Ten mothers from across the country and St. Lucia — the Rev. Wanda Johnson, Gwen Carr, Sybrina Fulton, Lezley McSpadden, Valerie Castile, Michelle Kenney, Samaria Rice, Wanda Cooper-Jones, Allison Jean and Latonya Green — are the center of the work. Seven of their sons were killed by police officers; Leon Ford, the only surviving son of the group, was shot by a police officer during a 2012 traffic stop in Highland Park. Ahmaud Arbery and Trayvon Martin were killed by white citizens.
Portraits of the mothers frame the back wall of the exhibit, accompanied by plaques that describe the hobbies and interests of their children. An augmented reality app, EyeJack, can be used to reveal images of the sons overlayed onto the picture frames.
Alongside the portraits is a historical timeline of slavery, policing and civil rights efforts from the 1600s to modern day.

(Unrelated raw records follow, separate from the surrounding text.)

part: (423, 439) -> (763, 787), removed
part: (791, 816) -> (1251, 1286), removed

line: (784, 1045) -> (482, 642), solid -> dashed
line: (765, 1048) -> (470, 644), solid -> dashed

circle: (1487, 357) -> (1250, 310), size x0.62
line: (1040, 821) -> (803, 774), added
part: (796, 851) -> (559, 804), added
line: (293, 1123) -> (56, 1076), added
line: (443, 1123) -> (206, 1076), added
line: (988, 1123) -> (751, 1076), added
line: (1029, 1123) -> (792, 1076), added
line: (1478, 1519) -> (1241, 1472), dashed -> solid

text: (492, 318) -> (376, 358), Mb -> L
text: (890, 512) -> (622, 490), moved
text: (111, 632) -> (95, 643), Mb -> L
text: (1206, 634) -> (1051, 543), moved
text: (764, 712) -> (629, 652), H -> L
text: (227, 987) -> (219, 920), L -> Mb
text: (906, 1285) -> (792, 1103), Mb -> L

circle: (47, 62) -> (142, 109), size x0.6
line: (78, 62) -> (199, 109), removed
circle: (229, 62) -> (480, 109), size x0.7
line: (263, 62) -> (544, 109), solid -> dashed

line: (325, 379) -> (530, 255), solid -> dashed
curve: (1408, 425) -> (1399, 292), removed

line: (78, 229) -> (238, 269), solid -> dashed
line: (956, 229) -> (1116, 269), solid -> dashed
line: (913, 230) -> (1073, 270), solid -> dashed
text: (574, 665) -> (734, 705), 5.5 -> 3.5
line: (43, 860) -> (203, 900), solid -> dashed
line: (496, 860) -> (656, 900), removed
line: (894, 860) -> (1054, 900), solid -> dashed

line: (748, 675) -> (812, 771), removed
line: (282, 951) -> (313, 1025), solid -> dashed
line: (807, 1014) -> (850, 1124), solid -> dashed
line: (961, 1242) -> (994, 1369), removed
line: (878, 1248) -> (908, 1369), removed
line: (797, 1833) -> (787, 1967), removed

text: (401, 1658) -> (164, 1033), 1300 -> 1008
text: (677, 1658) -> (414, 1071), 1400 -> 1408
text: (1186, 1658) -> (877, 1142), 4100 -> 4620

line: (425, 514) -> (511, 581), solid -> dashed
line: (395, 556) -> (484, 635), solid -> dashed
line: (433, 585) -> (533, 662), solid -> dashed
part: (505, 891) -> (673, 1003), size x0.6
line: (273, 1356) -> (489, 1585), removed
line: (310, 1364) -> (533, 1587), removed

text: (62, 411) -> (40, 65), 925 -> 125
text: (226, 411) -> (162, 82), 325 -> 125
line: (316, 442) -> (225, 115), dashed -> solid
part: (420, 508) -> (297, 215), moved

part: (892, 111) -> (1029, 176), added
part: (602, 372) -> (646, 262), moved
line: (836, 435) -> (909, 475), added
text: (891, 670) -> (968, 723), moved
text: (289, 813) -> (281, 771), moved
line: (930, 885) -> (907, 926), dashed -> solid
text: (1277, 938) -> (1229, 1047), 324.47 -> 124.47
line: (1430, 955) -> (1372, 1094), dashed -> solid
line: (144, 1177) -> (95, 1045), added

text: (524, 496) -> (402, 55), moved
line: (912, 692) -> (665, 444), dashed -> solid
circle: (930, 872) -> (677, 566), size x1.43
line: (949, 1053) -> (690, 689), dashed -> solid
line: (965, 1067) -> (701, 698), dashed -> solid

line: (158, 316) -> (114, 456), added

The exhibit also has an interactive feature in which visitors can leave comments on pictures of the mothers and pictures taken during protests against systematic violence, as well as read the comments left by others.
To create the exhibit, Alaquiva spoke with the mothers and created a wall of quotes about healing. Opposite the wall is a short film of Lezley McSpadden speaking about her healing process after losing her son, Michael Brown:
“I’ve only seen healing happening on the outside. You have a wound that’s all fleshy, and then over time it grows new skin. It gets thicker, and then it starts to itch ’cause it’s healing. I’ve never felt the itch from the inside, ’cause my heart is still bleeding,” she says.
Many of these deaths were the center of national media attention, such as Gwen Carr’s son Eric Garner, whose final words “I can’t breathe” became a rallying cry for the Black Lives Matter movement. She loaned his basketball jersey to be displayed in the middle of the exhibit.
Other artifacts include a poem about motherly love by Antwon Rose II, a 17-year-old who was fatally shot in East Pittsburgh by police in 2018; an Xbox controller belonging to Philando Castile; Michael Brown’s high school diploma; and Oscar Grant’s basketball trophy.
The exhibit also acknowledges the legacy of Mamie Till, the mother of Emmett Till, a 14-year-old boy who was brutally beaten and lynched in 1955 after being accused of whistling at a white woman. Mamie Till, the subject of the recently released feature film “Till,” chose to hold an open-casket funeral for her son to show the brutality of racism and lynching.
First Lady of Pittsburgh Michelle Gainey attended the exhibit’s opening in October and says that the message is particularly important to her as a mother of a young Black son.
“I hope [the exhibit] reaches every mom, and every young boy and every young girl, so that we are all focusing on being more intentional to prepare our children to go out into this world to live and to thrive,” she says.
Alaquiva says that the work is not about the violence Black men and children face, it’s about the healing that these 10 mothers have done after losing their sons.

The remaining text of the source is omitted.